Allison picked up her champagne again and took a long swallow, then pushed the button that elevated the partition between the front and back. “I was so flat before I got the implants. You have no idea how much better I feel about myself now.”
“You’re very pretty, Allison, with or without them.”
“Ooh, a charmer. I like that.” She held up her glass to him. “So, whe
re are we going for dinner?” she asked after taking another sip.
“I made a reservation at a new restaurant here in midtown called Chez Madam.” Gillette noticed how familiar Allison was with what buttons to push in a limousine. Which only made sense. She’d been riding in them since she was a baby. She probably didn’t even have a driver’s license. “It’s popular, you’ll like it.”
“It’s too quiet,” she said, pushing the button that lowered the partition. “I went there on Saturday and it was a raging bore. I had to eat everything with silverware, and the bloody background music almost put me to sleep. I want to have fun tonight, I want to go off the hook. I know exactly where we’re going. Driver,” she called, “we’re going down to TriBeCa.”

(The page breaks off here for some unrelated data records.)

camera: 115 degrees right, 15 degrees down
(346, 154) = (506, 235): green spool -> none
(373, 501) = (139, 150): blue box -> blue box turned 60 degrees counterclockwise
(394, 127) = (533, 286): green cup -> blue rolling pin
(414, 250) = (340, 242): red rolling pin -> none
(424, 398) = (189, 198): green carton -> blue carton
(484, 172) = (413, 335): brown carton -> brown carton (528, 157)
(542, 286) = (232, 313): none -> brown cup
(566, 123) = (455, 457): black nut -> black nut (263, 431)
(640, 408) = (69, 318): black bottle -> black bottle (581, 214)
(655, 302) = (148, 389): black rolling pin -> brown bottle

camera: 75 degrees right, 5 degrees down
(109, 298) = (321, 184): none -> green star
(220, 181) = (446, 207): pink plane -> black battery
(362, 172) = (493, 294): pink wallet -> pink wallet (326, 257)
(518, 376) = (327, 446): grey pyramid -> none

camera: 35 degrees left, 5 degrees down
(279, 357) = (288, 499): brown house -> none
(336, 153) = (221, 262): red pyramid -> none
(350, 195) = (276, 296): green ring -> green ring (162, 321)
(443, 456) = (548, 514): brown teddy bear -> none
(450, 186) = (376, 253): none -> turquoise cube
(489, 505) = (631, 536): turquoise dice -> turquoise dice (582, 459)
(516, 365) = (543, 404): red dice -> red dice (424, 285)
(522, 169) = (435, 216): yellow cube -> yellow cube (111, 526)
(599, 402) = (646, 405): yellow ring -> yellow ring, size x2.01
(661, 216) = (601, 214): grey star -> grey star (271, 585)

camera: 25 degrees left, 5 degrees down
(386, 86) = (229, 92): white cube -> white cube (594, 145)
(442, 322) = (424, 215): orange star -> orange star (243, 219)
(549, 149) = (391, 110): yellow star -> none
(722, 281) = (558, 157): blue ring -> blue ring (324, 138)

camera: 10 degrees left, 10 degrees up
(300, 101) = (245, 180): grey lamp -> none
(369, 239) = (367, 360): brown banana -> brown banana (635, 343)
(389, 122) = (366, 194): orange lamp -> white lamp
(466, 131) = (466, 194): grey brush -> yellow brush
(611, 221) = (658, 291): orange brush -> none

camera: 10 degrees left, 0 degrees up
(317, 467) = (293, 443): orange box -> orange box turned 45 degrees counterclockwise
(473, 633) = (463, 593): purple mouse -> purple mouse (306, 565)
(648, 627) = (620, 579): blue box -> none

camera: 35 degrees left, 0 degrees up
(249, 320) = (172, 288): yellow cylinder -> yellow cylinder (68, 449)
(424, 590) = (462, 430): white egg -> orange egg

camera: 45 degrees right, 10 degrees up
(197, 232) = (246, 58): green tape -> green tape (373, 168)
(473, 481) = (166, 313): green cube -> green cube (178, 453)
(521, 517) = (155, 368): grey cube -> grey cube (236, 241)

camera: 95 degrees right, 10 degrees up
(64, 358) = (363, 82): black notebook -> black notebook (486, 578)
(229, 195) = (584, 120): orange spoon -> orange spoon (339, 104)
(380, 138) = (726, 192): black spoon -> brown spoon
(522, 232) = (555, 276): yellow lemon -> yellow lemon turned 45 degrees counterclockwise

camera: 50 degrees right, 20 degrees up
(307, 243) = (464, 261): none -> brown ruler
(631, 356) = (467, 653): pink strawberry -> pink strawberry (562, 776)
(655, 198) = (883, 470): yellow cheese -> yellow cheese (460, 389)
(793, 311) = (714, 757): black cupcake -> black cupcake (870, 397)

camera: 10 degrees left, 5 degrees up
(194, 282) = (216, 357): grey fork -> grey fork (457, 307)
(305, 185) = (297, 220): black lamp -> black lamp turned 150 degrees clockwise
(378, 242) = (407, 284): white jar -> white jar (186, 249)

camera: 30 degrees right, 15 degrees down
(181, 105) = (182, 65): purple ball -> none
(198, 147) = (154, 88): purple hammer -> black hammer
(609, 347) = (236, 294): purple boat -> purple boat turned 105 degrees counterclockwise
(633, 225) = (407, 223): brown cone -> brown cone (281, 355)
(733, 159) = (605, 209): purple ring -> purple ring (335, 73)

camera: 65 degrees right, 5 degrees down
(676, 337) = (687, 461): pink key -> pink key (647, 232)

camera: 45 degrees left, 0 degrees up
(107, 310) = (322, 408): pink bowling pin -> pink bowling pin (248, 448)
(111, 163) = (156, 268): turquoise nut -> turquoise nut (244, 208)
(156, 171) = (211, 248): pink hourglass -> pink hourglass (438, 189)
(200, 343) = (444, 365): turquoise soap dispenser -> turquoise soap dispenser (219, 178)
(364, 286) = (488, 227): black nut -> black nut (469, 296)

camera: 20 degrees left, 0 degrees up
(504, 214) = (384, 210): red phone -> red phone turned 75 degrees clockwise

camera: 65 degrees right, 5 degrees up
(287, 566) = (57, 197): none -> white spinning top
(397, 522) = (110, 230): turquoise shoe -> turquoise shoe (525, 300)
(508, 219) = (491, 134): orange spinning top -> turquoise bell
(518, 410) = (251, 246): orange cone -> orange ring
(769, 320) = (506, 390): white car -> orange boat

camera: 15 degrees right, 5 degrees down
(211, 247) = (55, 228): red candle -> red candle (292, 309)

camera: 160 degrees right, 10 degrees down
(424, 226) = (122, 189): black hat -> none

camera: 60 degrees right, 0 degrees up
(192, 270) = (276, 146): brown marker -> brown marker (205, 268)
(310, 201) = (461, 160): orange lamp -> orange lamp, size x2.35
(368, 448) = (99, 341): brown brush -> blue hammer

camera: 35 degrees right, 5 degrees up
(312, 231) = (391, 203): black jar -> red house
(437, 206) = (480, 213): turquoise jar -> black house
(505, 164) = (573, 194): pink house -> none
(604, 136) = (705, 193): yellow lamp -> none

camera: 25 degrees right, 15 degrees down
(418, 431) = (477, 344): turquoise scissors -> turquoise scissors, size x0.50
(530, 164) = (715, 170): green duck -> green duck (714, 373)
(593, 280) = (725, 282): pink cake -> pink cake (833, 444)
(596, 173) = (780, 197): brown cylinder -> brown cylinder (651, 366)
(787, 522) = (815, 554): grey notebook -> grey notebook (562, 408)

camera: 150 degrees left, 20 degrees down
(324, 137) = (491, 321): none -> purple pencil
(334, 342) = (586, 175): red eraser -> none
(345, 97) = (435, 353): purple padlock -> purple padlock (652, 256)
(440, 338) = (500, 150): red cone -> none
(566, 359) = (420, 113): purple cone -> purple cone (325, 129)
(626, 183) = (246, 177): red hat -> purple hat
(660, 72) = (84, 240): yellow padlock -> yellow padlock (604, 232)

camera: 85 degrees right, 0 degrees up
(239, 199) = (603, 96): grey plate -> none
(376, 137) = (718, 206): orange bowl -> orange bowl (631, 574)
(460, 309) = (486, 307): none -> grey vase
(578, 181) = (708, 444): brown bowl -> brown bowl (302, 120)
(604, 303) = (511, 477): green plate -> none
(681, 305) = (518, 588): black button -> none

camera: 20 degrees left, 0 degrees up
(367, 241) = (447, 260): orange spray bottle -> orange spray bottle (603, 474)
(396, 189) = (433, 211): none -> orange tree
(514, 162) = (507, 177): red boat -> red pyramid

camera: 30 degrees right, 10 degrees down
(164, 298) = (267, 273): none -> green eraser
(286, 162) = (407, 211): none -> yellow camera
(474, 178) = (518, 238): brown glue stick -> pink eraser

Stiles looked back from the front seat. “Christian?”
Gillette shrugged, conceding. “I need to know where we’re going,” he said to her, “so my guys can check it out.”
“It’s called the Grill. It’s down on Hudson Street somewhere, and it’s casual. A lot more fun than Chez Madman, or whatever the heck that place is called. They do a great mahimahi, which is what you’ll have, Christian. I know you like fish, and this thing is to die for. Franky’s the head chef. He’ll prepare it for you himself, as a favor to me.” She ran her tongue around her lips, as if she were already savoring a bite of something. “I’m having their bacon cheeseburger, it’s the best in the city.” She raised the partition and Stiles disappeared again.
“You want a cheeseburger?” Gillette asked.
“Yeah. So?”
He smiled. “It’s just surprising. You don’t look like a woman who’d want a cheeseburger for dinner, much less know where the best one in the city is.”
“I’m full of surprises.”
“So I see. How exactly do you know where the best cheeseburger in New York is, anyway? You’re from Chicago.”
“When you’re worth as much as I am, you’re always in New York. Big as Chicago is, it isn’t New York. By the way,” she said, leaning down and pulling a champagne bottle from the refrigerator, “I’ve already had my people at the Grill for a half hour making sure everything’s okay.” She handed the bottle to Gillette. “Open that, please. Remember, turn the bottle, not the cork.”